Comparison of the observed seasonal cycle with the multi-model ensemble mean seasonal cycle from CMIP5 and CMIP3 from 1979 to 2011. For each month, the model data are shown as box and whisker plots. Boxes represent inter-quartile ranges (25th to 75th percentiles). Median (50th percentile) extents are shown by the thick horizontal bar in each box. Whiskers (vertical lines and thin horizontal bars) represent the 10th and 90th percentiles. Extents less than the 10th percentile or greater than the 90th percentile are shown as individual dots. 1979–2011 mean monthly extents are shown as diamonds and squares for CMIP5 and CMIP3 respectively. Corresponding mean, and minimum and maximum observed extents are shown as red and green lines respectively.

[14] The seasonal cycle of sea ice extent is well represented in the CMIP5 ensemble. Inter-quartile ranges from the CMIP5 ensemble overlap the ranges of observed extents in all months. However, in winter, the mean and median of the CMIP5 ensemble are greater than the observed mean extent. Although the distributions of CMIP3 extents are similar to CMIP5, the mean and median extents have a positive bias with respect to both the CMIP5 models and observations. CMIP3 also has a larger spread of extents in winter months, resulting from an ensemble member with a winter extent exceeding 20.0 × 106 km2(GFDL CM2_0). Since models are selected based on their ability to capture observed extent in September, this can result in a larger spread during other months. This may in part explain why the multi-model ensemble median winter extents exceed the observed value for January through April.

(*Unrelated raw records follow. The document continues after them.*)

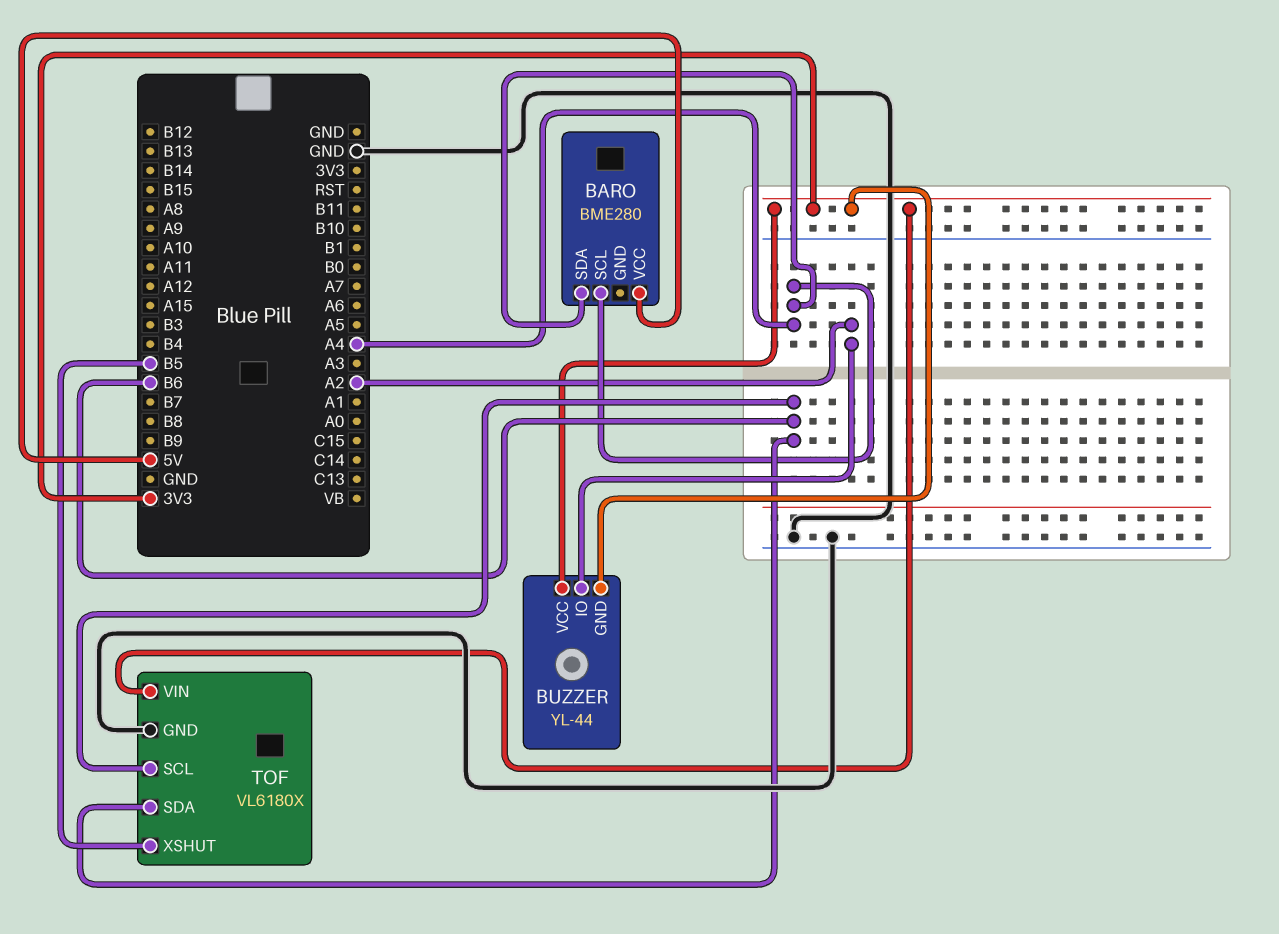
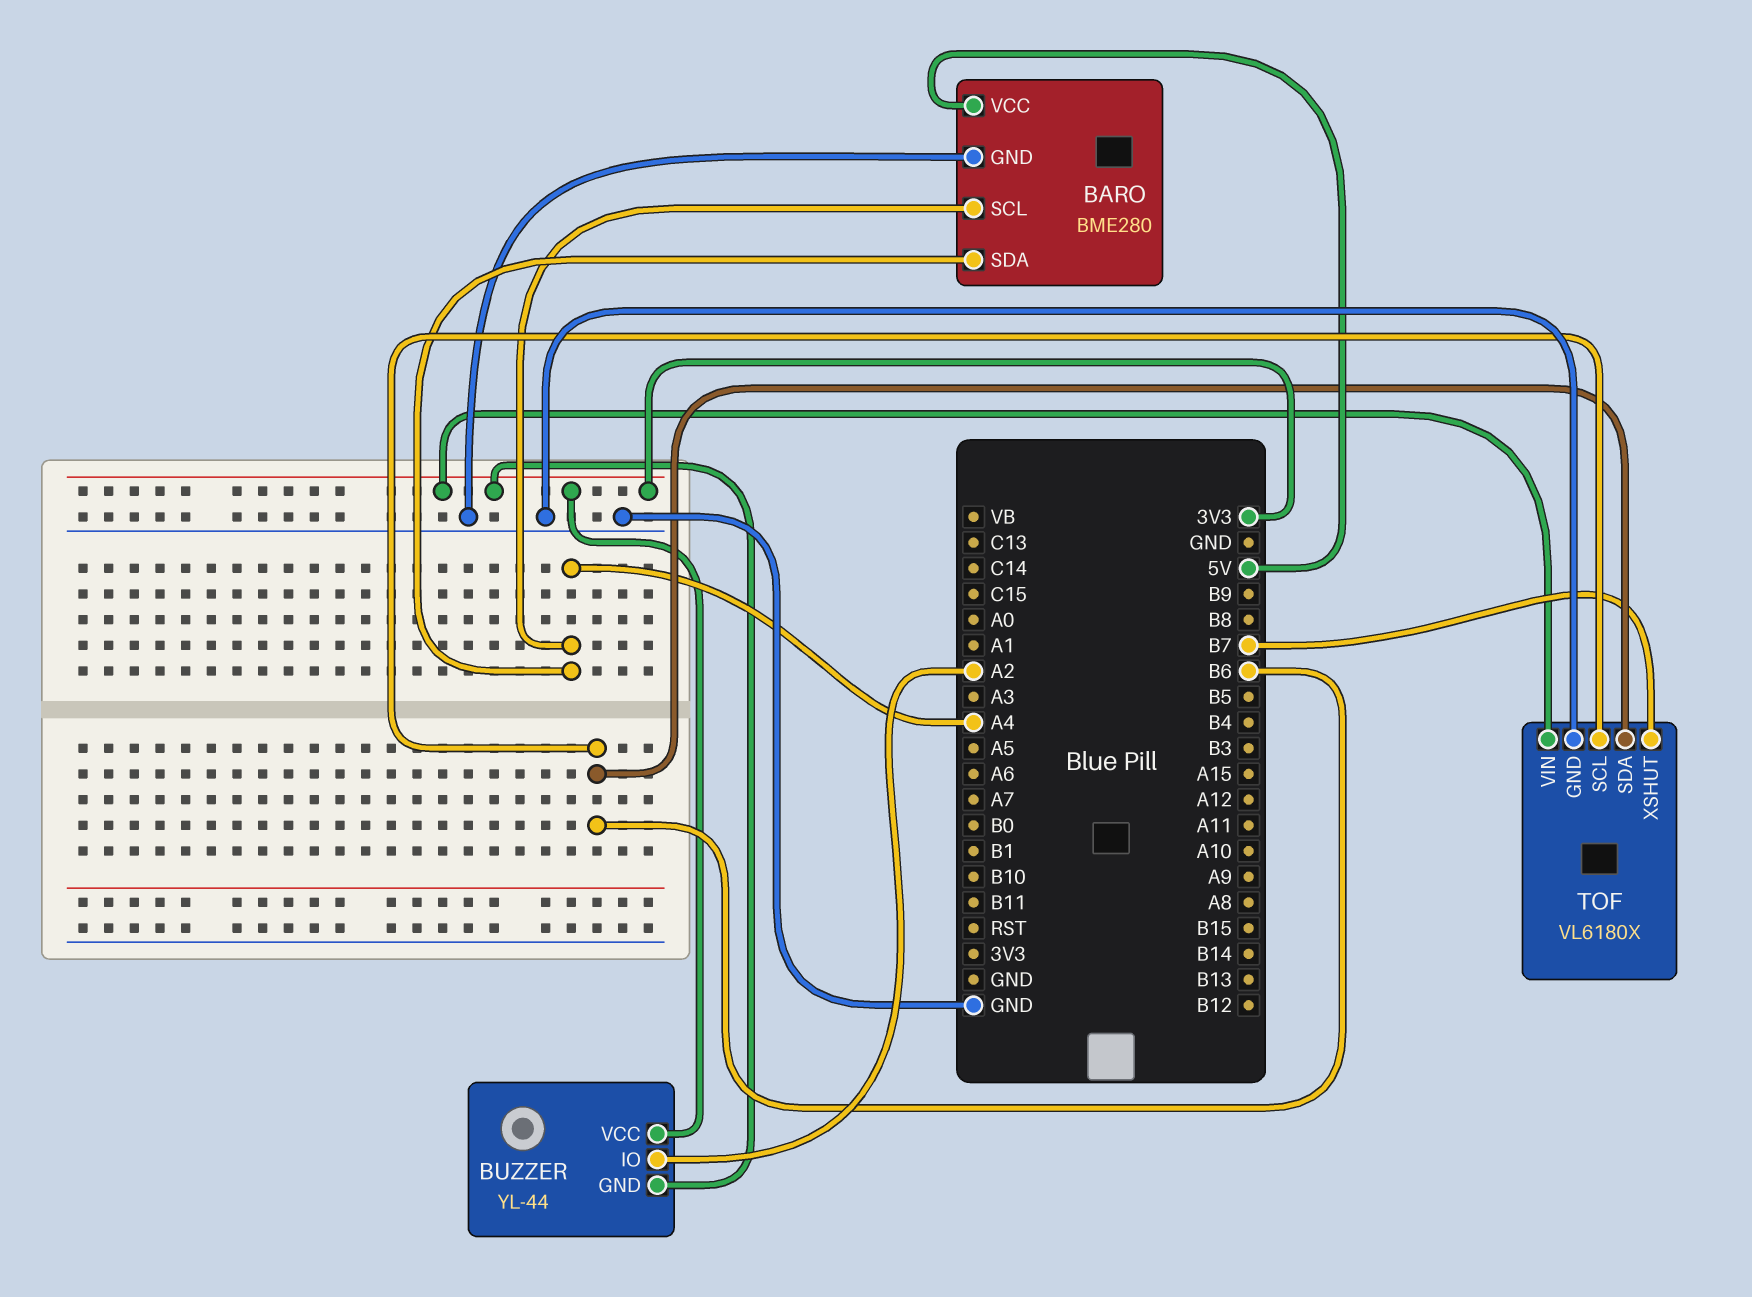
BARO pin GND: none -> GND
TOF pin XSHUT: B5 -> B7

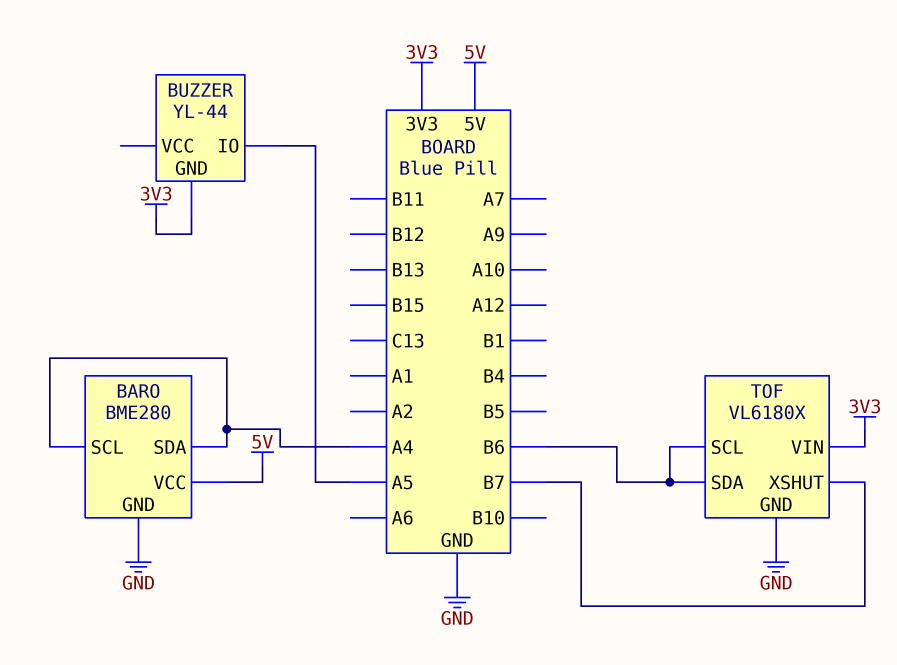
BUZZER pin IO: A2 -> A5
BUZZER pin VCC: 3V3 -> none

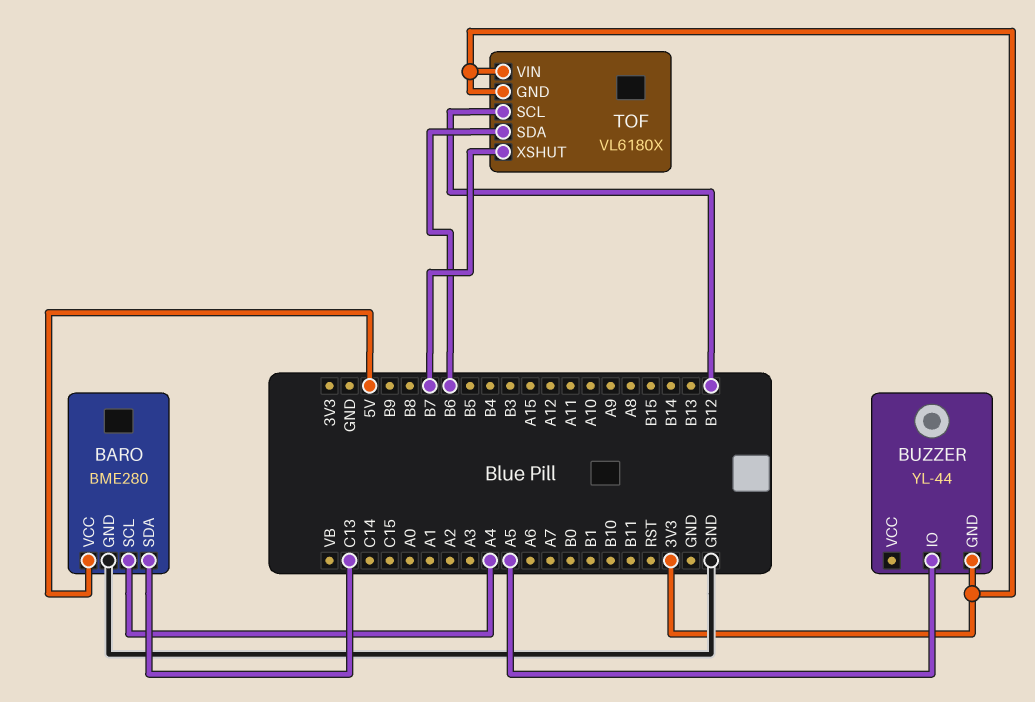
BARO pin SDA: A4 -> C13
TOF pin GND: GND -> 3V3
TOF pin SCL: B6 -> B12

[15] During summer, the situation is different, both in regards to how the CMIP5 and CMIP3 models match each other, as well as how well they compare to the observations. From June to September, mean extents from CMIP5 are close to the observed means. Although the inter-quartile range during these months is smaller than in winter, the overall spread of CMIP5 extents increases. This in part reflects low summer extents in MIROC4h. As for winter, distributions of extents from CMIP3 are biased high in summer months.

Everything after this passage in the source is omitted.